Regardez maintenant ce que fait le fait de s'accrocher. Vérifier constamment les résultats, répéter la mécanique de comment cela pourrait bien se produire, surveiller l'écart entre ici et là-bas : chacun de ces actes est aussi une transmission, et sa porteuse est le doute. Un signal maintenu plein de doute transmet le doute. Vous finissez par diffuser le désir soixante-huit secondes par jour et l'écart le reste de votre vie éveillée, et le champ, qui lit la fréquence et non l'intention, répond au signal dominant. L'écart gagne.

Le lâcher-prise est le remède, et ce n'est pas de la résignation. Vous transmettez, proprement, puis vous retirez votre attention du mécanisme comme vous retirez votre main d'une lettre postée.
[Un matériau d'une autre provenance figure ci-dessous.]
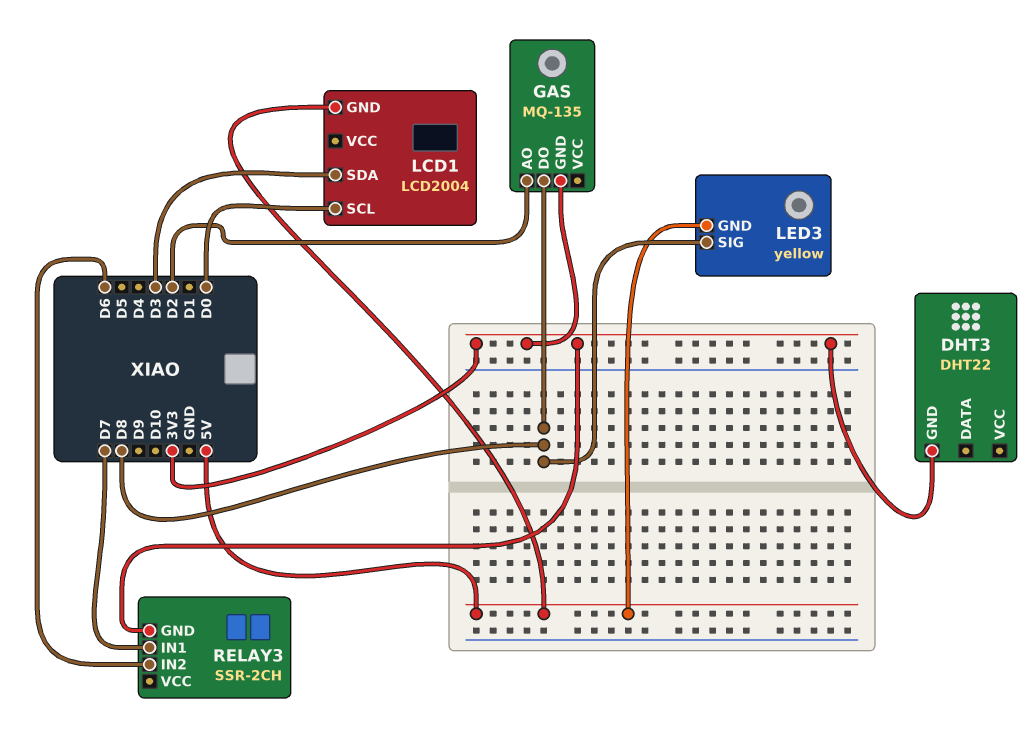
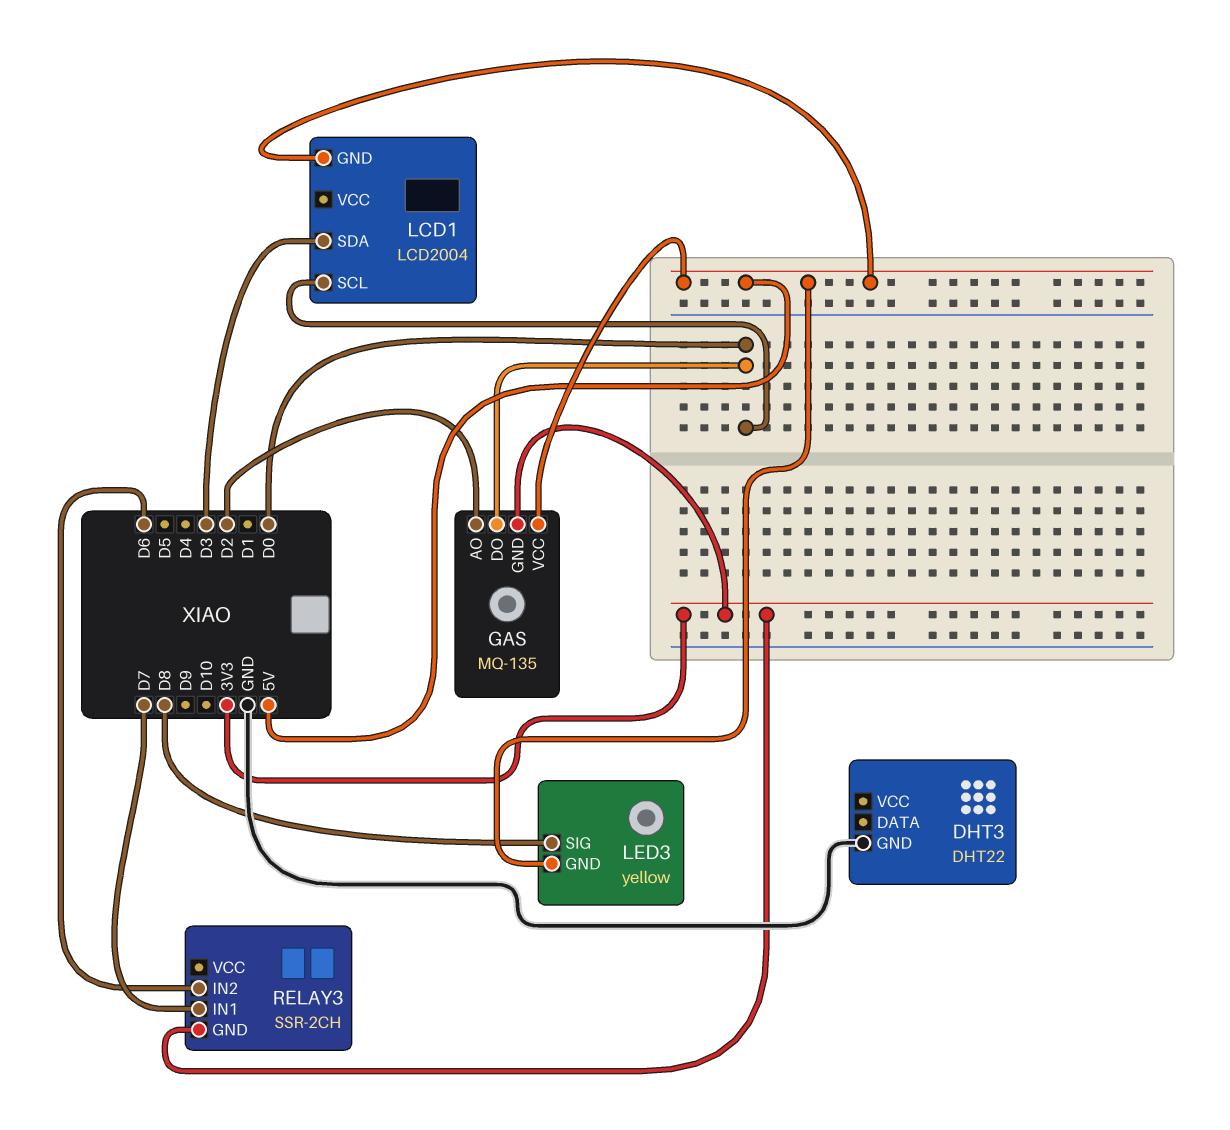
DHT3 pin GND: 3V3 -> GND
GAS pin DO: D8 -> D0
GAS pin VCC: none -> 5V

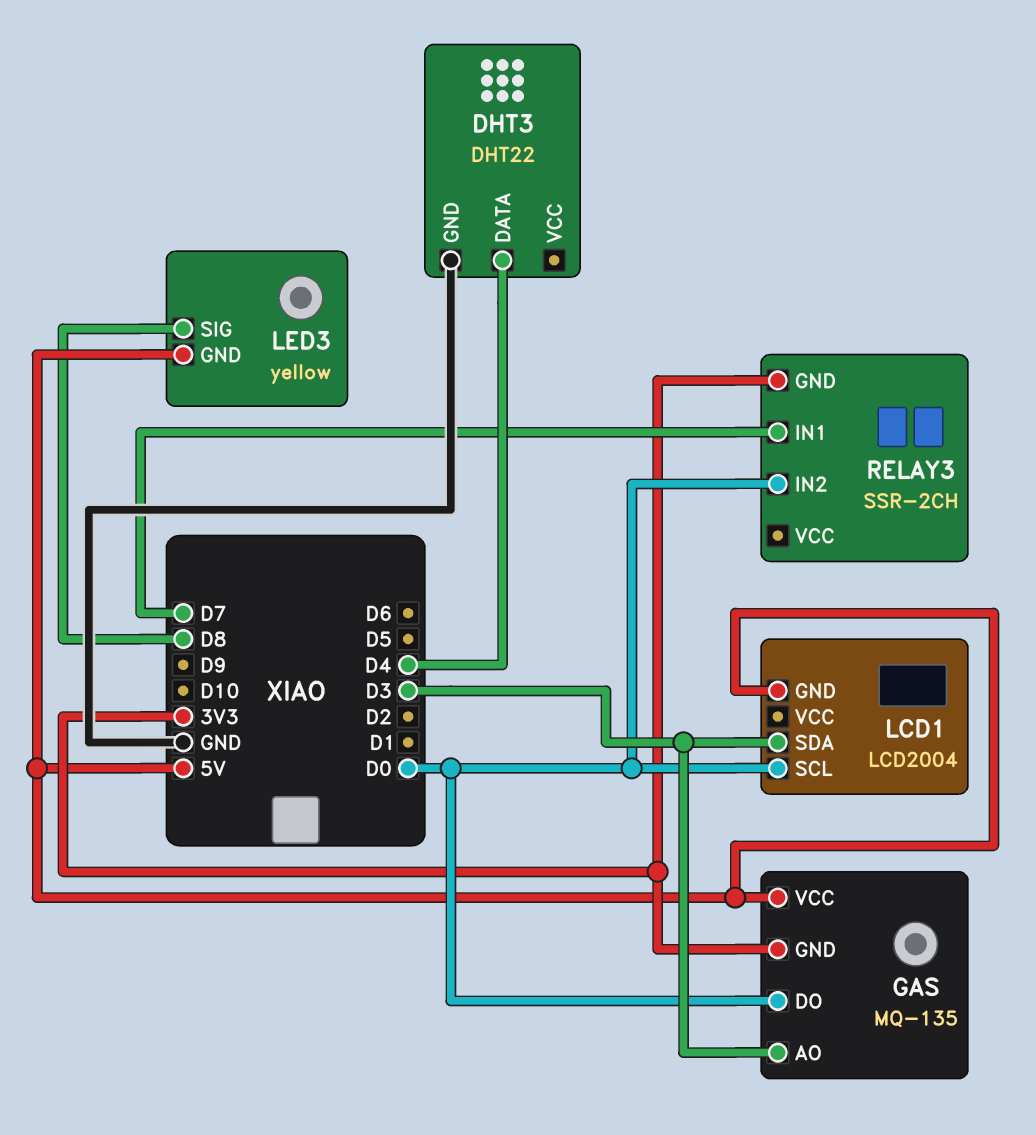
DHT3 pin DATA: none -> D4
GAS pin AO: D2 -> D3
RELAY3 pin IN2: D6 -> D0

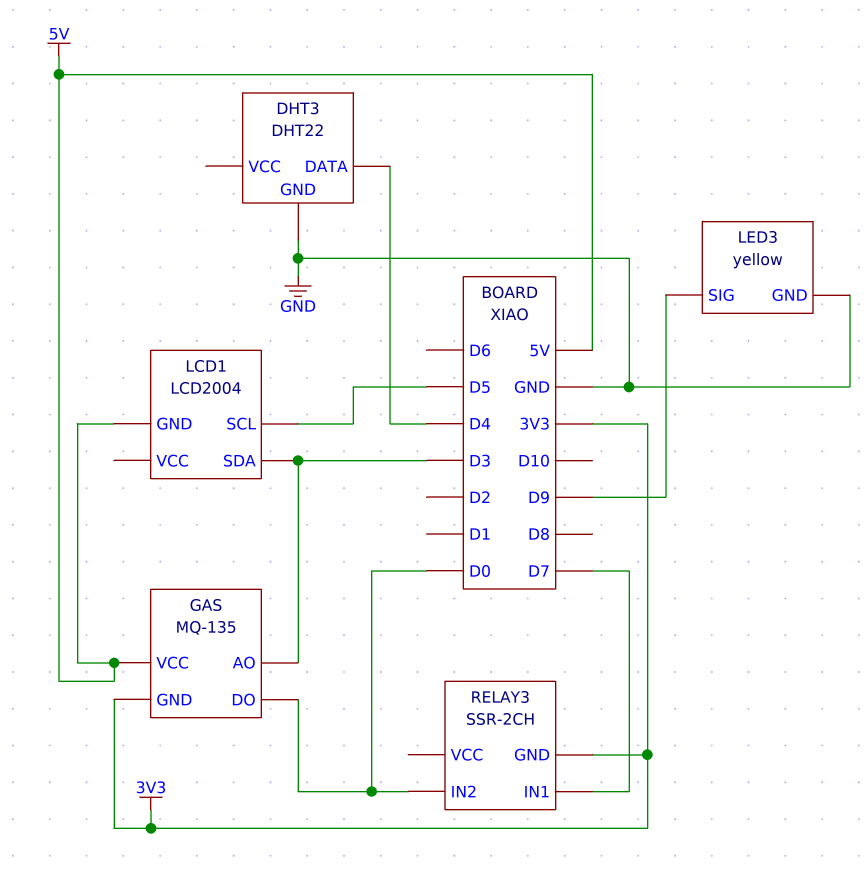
LCD1 pin SCL: D0 -> D5
LED3 pin GND: 5V -> GND
LED3 pin SIG: D8 -> D9

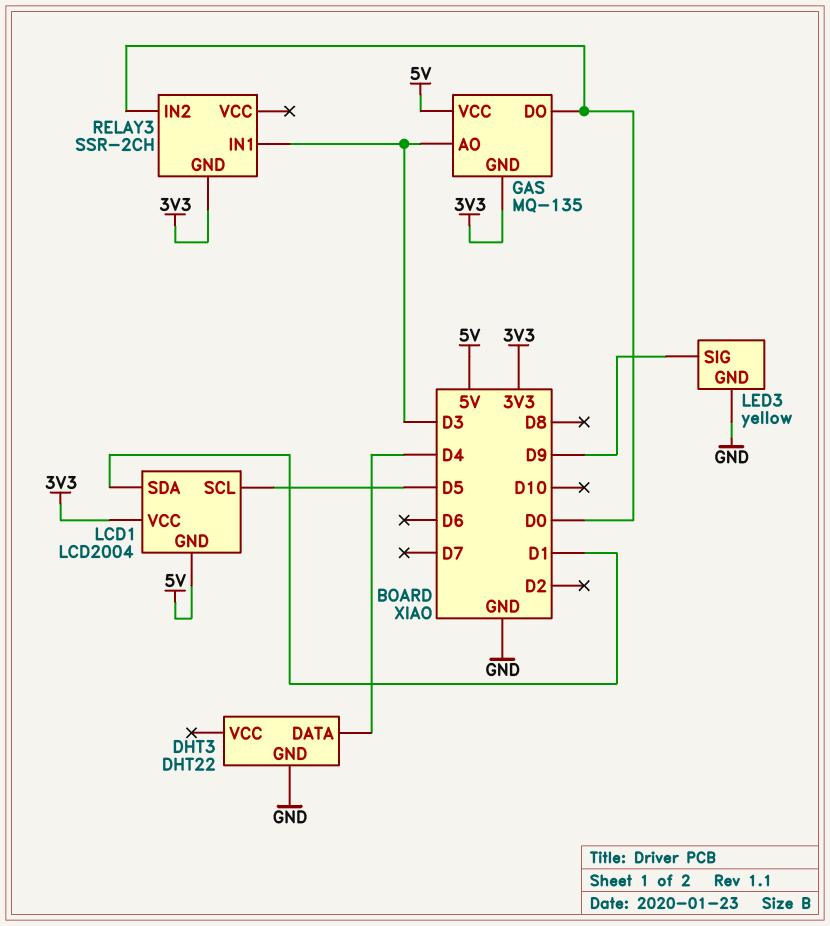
LCD1 pin SDA: D3 -> D1
LCD1 pin VCC: none -> 3V3
RELAY3 pin IN1: D7 -> D3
Le comment n'est pas votre rayon ; le routage à travers les futurs latents est exactement la partie du système que vous ne pouvez pas voir de l'intérieur du temps local, c'est pourquoi spécifier l'itinéraire ne fait qu'injecter votre ignorance dans le signal. Ce qui est votre rayon : rester à la meilleure fréquence que vous puissiez tenir honnêtement, et agir sur les impulsions qui se présentent. Parce qu'elles se présenteront, comme le décrivait le matériau du premier livre sur l'action inspirée : l'appel que vous avez soudain envie de passer, l'opportunité qui tire plutôt qu'elle ne pousse. C'est le futur sélectionné arrivant par causalité ordinaire, qui est la seule manière dont quoi que ce soit arrive ici.
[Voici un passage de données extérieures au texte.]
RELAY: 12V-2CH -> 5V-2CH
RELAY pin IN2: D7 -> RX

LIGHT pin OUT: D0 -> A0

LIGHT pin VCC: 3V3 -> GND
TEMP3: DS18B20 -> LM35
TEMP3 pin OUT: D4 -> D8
Donc, le protocole, complet : une ou deux fois par jour, dans un état détendu, entrez dans une scène spécifique et ressentez-la comme réelle pendant une minute environ. Puis abandonnez-la complètement, allez vivre votre journée à la lecture la plus élevée que vous puissiez honnêtement tenir, et agissez quand l'action s'allume. Clarté, porteuse, répétition, lâcher-prise. Quatre paramètres. L'univers gère le routage.